No podía extrañar, por tanto, que Suárez consiguiera alejar físicamente a
Armada de los círculos de Madrid y que el general fuera nombrado gobernador
militar de Lérida. Desde este retiro provisional, Armada conspiró contra Suárez
con varios políticos catalanes y de ámbito español muy influyentes, al tiempo
que mantenía encuentros con el Rey -como el celebrado en la Zarzuela una
semana antes del golpe- en el que Armada pudo interpretar un consentimiento
para mover ficha en la componenda político-militar que se rumoreaba. Pero si
esta apreciación se queda en mera especulación, sin embargo no lo es aquella
que indica que la participación de Armada no puede comprenderse sin tomar en
consideración las esperanzas que le hicieron concebir muchos de sus
interlocutores que le citaban como la solución.
Un hecho final desencadenó la batalla final de Suárez por parar el golpe. Valiéndose
de su relación con el Rey, Armada se hizo nombrar segundo jefe del Estado Mayor
del Ejército. El nombramiento se vinotrabajando por el Rey Juan Carlos desde
finales de 1980 -regreso a Madrid a un puesto de relevancia- que finalmente
impuso al ministro de Defensa, Agustín Rodríguez Sahagún. Enterado Suárez de
este hecho, no solo pidió explicaciones a su ministro en un tono de gran
irritación, sino que pidió un despacho urgente con el Monarca para dejar
patente su malestar y de paso recordar las atribuciones constitucionales que en
el caso de nombramientos en el Ejército correspondían al Gobierno. Si habían
existido otros desencuentros de Adolfo con el Rey, este fue casi definitivo.

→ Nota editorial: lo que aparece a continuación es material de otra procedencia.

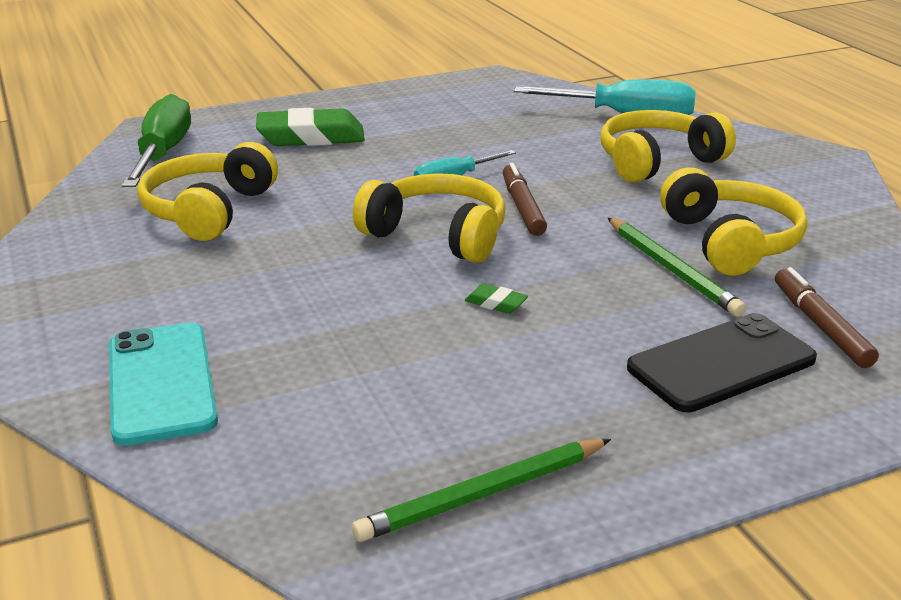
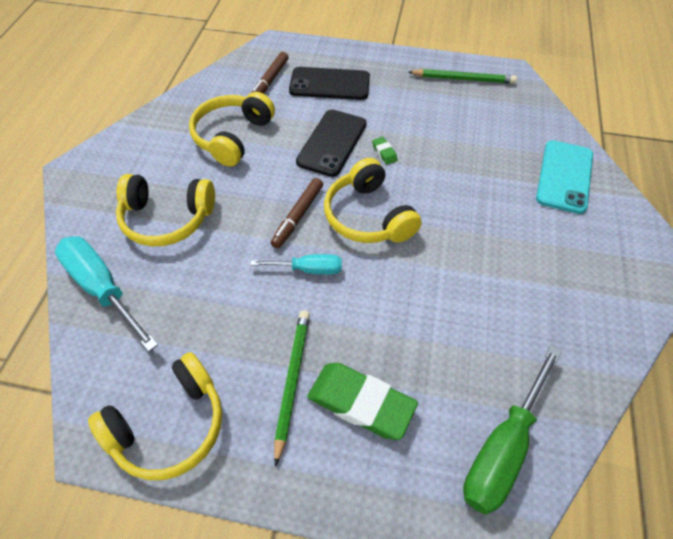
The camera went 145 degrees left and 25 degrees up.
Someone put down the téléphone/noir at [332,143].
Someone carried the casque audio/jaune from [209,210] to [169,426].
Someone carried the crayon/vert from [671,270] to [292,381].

Desde que en los primeros días de enero de 1981 Suárez vio los peligros reales
de la operación en marcha, pensó más en la democracia que en su permanencia en
el poder. Decidió dimitir y expresar aquella frase (“No quiero que el
sistema democrático de convivencia sea, una vez más, un paréntesis en la
historia de España”) de evidente grandeza personal y política, al tiempo
que unas horas después ofrecía la salida constitucional con la candidatura de
Leopoldo Calvo Sotelo, que representaba al ala derecha de UCD y que podía
frenar el golpismo en ciernes. Presentaba, de esta manera, otro tipo de
patriotismo –el de la supervivencia del sistema democrático- distinto al que
alentaban los golpistas. Su marcha fue irrenunciable y actuó en aquellas fechas
con decisión, incluso ante quienes desde su partido le reclamaban más tiempo
-que era otra trampa- para designar el candidato.
Aquella decisión patriótica y generosa -desde luego nada corriente en los parámetros
actuales- no tuvo efecto alguno en cuanto a parar el golpe. Lo que vino ya se
sabe. Su fortaleza democrática y la del general Gutiérrez Mellado de enfrentarse
a los saboteadores del sistema elegido por los españoles. Muerto Armada, sigue
sin desvelarse lo que trató con el Rey en el encuentro de la Zarzuela celebrado
siete días antes del golpe. Solo sabemos que el Rey ha expresado sus condolencias
a la familia del difunto. Eso sí, a título personal, ante la indecencia de que
lo fuera en nombre del Estado y de los españoles.